Did C25K W3R3 yesterday. And today I ran for a bus, which might seem a small thing but is a big thing for me. Mental health better for several hours after each run but on my rest days I seem to be getting deeply depressed about beginning to let go of my larger, protective and more static body. Running makes me be more present, and that's hard after a life of disassociation. Does anyone else get this? Cardio definitely already having a positive impact. R ankle v slowly getting stronger. Keeping going.
C25K and depression/disassociation : Did C25K W... - Couch to 5K
C25K and depression/disassociation
Hello Annacarlile.
I think maybe I partially understand what are you talking about. I don't know your situation, but I personally felt similar after starting to battle Alexithymia and an eating disorder I've had for years. It's been about two years now. I keep getting overwhelmed with quite strong and not always pleasant feelings. Running and the post-run high feel like a short rest from all this mess.
But the bright side is, now I usually know what's happening to me and why, and therefore, what can be done about it.
I hope one day you'll find these changes you're going through were for the better.
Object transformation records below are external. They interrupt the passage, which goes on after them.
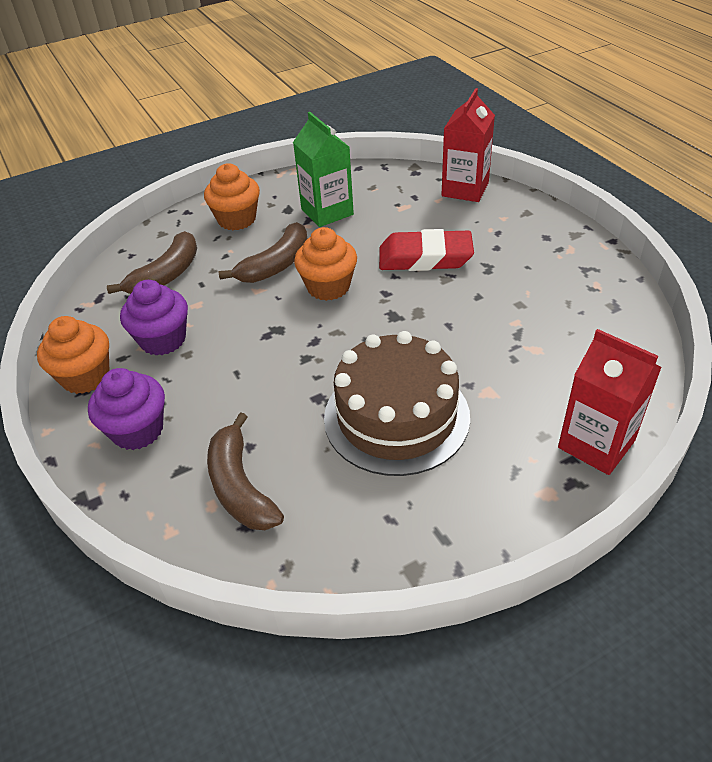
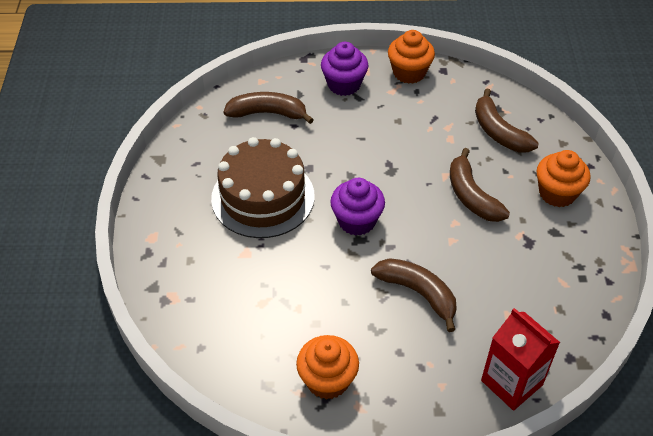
camera: 115 degrees right, 5 degrees up
(163, 340) = (421, 113): purple cupcake -> purple cupcake (356, 221)
(327, 212) = (533, 257): green carton -> none
(328, 287) = (421, 216): orange cupcake -> orange cupcake (327, 380)
(425, 257) = (418, 293): red eraser -> brown banana
(596, 444) = (161, 282): red carton -> none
You are doing brilliantly. I don't know anything about disassociation, but I do know that I benefit from a different kind of exercise on rest days -I usually walk, cycle or do Pilates. I find it really helpful not to question the exercise but just to do it as part of daily life. That means the question I ask myself on a rest day is "What exercise will I do today? When will I fit it in? Where will I go?" - Never "Will I exercise?" unless I am ill.